It is my contention that the FAA is not promoting safety for GA and will cause more useless accidents and deaths if it remains on it’s current path.


The Secretary of Transportation, Ray LaHood, several months ago cancelled the blocked aircraft registration program (BARR). BARR allowed any aircraft owner or operator to block any trip from showing on the numerous internet aircraft tracking programs. I had my N# blocked as I didn’t want anyone to know when I would be out of town or where I was. LaHood decided you could only block an N# if it was a matter of national security. AOPA and NBAA brought suit, and I am proud that my testimony was part of this suit. Congress told LaHood to reverse his decision and allow anyone to block their N# with no explanation needed. The law suit was scheduled to be heard in Federal Court December 5. LaHood backed down this week and now anyone, no reason needed, can block their N#. LaHood has been the worst Secretary of Transportation that I have ever encountered. Its a great day for America, just email the FAA and request a blocked N#.

Our current President is the worst enemy to Aviation that this Country has ever seen. He needs to be voted out of office next year. Please remember to vote, as your vote will count heavily to future of Aviation in the US.

Tuesday, October 25, 2011




In 1986 California voters passed the Clean Water Act known better as Proposition 65. The California Attorneys General office is responsible for enforcing Prop 65, however that does not preclude private individuals or groups from filing their own lawsuits. Since the inception of Prop 65 many thousands of lawsuits have been filed.

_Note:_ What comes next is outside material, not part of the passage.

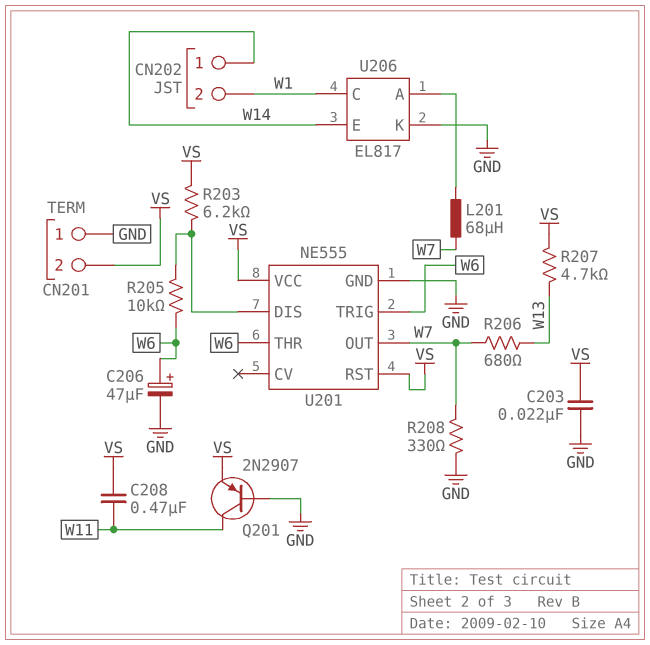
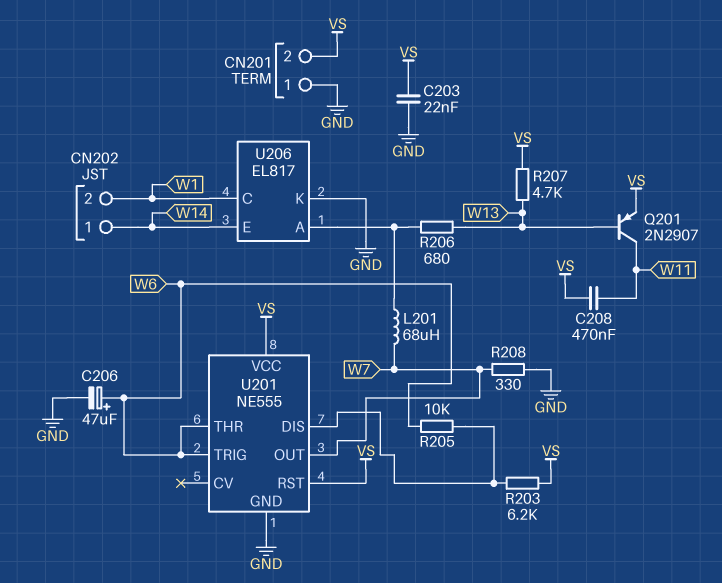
Q201: PNP 2N2907 (B GND, C W11, E VS) -> PNP 2N2907 (B W13, C W11, E VS)
R206: 680 (W7, W13) -> 680 (U206/A, W13)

There is a group that has filed numerous lawsuits using Prop65 as it’s basis. When asked how they make money, they stated through settlements on Prop 65 cases. The latest lawsuit under Prop 65 is against CA FBO’s and fuel distributors. This group targeted 3 small FBO’s who by themselves could not afford to defend the suit. When word got out among the Aviation FBO community many FBO’s decided to fight back and sued the AG’s office and the State of CA. Since Prop 65 was enacted lead has been reduced by 50% in 100LL. Several firms have been working in coordination with EPA and the FAA to eliminate lead in piston aircraft fuel.

Legally Federal law supersedes Sate Law and Congress is telling CA to butt out of this issue. My hope is that CA will not pursue this any further and drop the case. I would also like to see the FBO’s sue this group for filing a frivolous law suit.

The Obama administration has not been a friend to Aviation. The BARR act, which allows anyone to block their N number from the web tracking sites, was repealed. Now anyone can see where you are traveling if you are on any squak code other than 1200. Ray LaHood, Secretary of Transportation, has been in the forefront to dismantle this program. This case will be heard in the court of appeals with a lawsuit filed by AOPA and NBAA on December 2. Mr. LaHood has proved himself to be incompetent on many issues facing aviation. I am proud that my testimony is being used in this case. It’s nobodies business where I am going and when.

On a local level I am in dispute with the City of Scottsdale that wishes to build 3 apartment complexes very close to the airport. All 3 fall where jet and piston aircraft would cross on final approach at 1000 feet agl. The new Council is very pro development and approval of these complexes could lead to legal action against the City by individuals, the FAA and the State for taking grants under false pretenses, breach of contract and breach of fiduciary responsibilities.

I am going to the NBAA convention in Las Vegas for one day October 11. This will be my first trip to NBAA. It is similar to AOPA EXPO/Summit. There will be a static display at Henderson (HND) Airport, and the meetings and vendors will be at the Convention Center. I registered under my press credentials, and the main differences between NBAA , EXPO, Sun N’ Fun and Oshkosh is that I have been receiving press releases from vendors for the past month. This helps me better plan my event and I might stay over another day if necessary. I wish the other conventions would do the same.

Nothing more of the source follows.